AUTOENCODER_MODEL_NAME = "autoencoder_model.keras"
CAPTIONNING_ENCODER_MODEL_NAME = "encoder.weights.h5"
CAPTIONNING_DECODER_MODEL_NAME = "decoder_lstm.weights.h5"
CAPTIONNING_TOKENIZER_NAME = "tokenizer.pickle"
# -------------------------------- Model paths
CLASSIFICATION_MODEL_PATH = os.path.join(MODEL_DIRECTORY, CLASSIFICATION_MODEL_NAME)
AUTOENCODER_MODEL_PATH = os.path.join(MODEL_DIRECTORY, AUTOENCODER_MODEL_NAME)
CAPTIONNING_ENCODER_MODEL_PATH = os.path.join(MODEL_DIRECTORY, CAPTIONNING_ENCODER_MODEL_NAME)
CAPTIONNING_DECODER_MODEL_PATH = os.path.join(MODEL_DIRECTORY, CAPTIONNING_DECODER_MODEL_NAME)
CAPTIONNING_TOKENIZER_PATH = os.path.join(MODEL_DIRECTORY, CAPTIONNING_TOKENIZER_NAME)

### 0.3 - Définition des classes

In [None]:
@tf.keras.utils.register_keras_serializable('CNN_Encoder')
class CNN_Encoder(tf.keras.Model):
    # Comme les images sont déjà prétraités par InceptionV3 est représenté sous forme compacte
    # L'encodeur CNN ne fera que transmettre ces caractéristiques à une couche dense
    def __init__(self, embedding_dim, **kwargs):
        super(CNN_Encoder, self).__init__(**kwargs)
        self.embedding_dim = embedding_dim
        # forme après fc == (batch_size, 64, embedding_dim)
        self.fc = tf.keras.layers.Dense(embedding_dim)
    def call(self, x):
        x = self.fc(x)
        x = tf.nn.relu(x)
        return x
    def get_config(self):
        config = super(CNN_Encoder, self).get_config()
        config.update({
            'embedding_dim': self.embedding_dim,
        })
        return config

In [None]:
@tf.keras.utils.register_keras_serializable('BahdanauAttention')
class BahdanauAttention(tf.keras.Model):
    def __init__(self, units):
        super(BahdanauAttention, self).__init__()
        self.W1 = tf.keras.layers.Dense(units)
        self.W2 = tf.keras.layers.Dense(units)
        self.V = tf.keras.layers.Dense(1)

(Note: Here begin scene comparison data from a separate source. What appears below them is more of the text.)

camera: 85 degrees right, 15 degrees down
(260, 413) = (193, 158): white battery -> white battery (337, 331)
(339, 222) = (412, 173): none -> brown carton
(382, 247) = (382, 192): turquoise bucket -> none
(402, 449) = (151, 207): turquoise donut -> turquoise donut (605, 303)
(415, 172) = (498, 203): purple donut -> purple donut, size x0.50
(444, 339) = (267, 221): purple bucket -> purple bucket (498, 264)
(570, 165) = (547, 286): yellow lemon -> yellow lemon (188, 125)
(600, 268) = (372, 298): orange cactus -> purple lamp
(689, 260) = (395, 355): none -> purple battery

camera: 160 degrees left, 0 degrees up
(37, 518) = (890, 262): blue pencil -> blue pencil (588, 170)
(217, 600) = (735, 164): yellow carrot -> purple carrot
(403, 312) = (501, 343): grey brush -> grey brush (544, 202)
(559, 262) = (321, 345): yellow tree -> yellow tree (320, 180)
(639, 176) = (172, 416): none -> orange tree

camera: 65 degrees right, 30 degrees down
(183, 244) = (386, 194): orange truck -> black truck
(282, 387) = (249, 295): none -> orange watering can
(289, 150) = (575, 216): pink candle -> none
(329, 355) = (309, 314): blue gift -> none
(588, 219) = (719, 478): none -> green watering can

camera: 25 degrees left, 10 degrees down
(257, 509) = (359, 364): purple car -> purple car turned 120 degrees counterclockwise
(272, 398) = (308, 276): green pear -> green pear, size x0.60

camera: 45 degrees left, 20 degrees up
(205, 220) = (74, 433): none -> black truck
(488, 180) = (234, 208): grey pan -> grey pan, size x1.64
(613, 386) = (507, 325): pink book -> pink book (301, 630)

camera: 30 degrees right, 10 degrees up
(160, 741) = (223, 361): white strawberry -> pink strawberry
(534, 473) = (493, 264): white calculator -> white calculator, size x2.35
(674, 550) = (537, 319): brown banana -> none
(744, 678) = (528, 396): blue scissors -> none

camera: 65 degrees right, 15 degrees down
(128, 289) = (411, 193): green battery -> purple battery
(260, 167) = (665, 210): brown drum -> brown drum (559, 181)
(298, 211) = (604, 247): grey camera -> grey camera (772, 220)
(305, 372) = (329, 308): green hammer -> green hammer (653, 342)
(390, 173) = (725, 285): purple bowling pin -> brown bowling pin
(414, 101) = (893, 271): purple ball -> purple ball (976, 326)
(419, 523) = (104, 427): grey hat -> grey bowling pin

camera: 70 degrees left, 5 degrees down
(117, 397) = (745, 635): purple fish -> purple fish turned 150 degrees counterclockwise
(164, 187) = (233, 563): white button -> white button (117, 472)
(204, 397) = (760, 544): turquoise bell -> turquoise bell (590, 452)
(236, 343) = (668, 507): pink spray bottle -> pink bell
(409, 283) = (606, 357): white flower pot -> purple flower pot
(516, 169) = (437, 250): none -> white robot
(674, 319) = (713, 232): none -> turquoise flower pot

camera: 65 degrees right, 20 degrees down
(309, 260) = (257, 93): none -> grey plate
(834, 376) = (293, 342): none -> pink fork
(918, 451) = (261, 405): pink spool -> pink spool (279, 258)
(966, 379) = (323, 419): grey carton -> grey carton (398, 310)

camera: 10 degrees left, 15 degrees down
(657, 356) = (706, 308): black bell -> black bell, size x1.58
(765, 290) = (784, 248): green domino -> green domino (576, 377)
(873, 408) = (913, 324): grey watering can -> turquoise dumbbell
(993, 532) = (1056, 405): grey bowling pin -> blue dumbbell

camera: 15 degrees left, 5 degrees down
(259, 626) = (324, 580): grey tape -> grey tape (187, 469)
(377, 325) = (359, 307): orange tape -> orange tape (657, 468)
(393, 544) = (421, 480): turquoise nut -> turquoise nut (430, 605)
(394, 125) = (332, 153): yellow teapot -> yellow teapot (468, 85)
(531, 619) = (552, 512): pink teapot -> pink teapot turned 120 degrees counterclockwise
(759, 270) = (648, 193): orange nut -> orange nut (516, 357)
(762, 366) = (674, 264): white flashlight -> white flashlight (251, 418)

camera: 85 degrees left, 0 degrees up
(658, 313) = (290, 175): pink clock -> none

    def call(self, features, hidden):
        # features(CNN_encoder output) forme == (batch_size, 64, embedding_dim)

        # forme de la couche cachée == (batch_size, hidden_size)
        hidden_with_time_axis = tf.expand_dims(hidden, 1)

        attention_hidden_layer = tf.nn.tanh(
                self.W1(features) + self.W2(hidden_with_time_axis)
        )

        # Cela vous donne un score non normalisé pour chaque caractéristique de l'image.
        score = self.V(attention_hidden_layer)

        attention_weights = tf.nn.softmax(score, axis=1)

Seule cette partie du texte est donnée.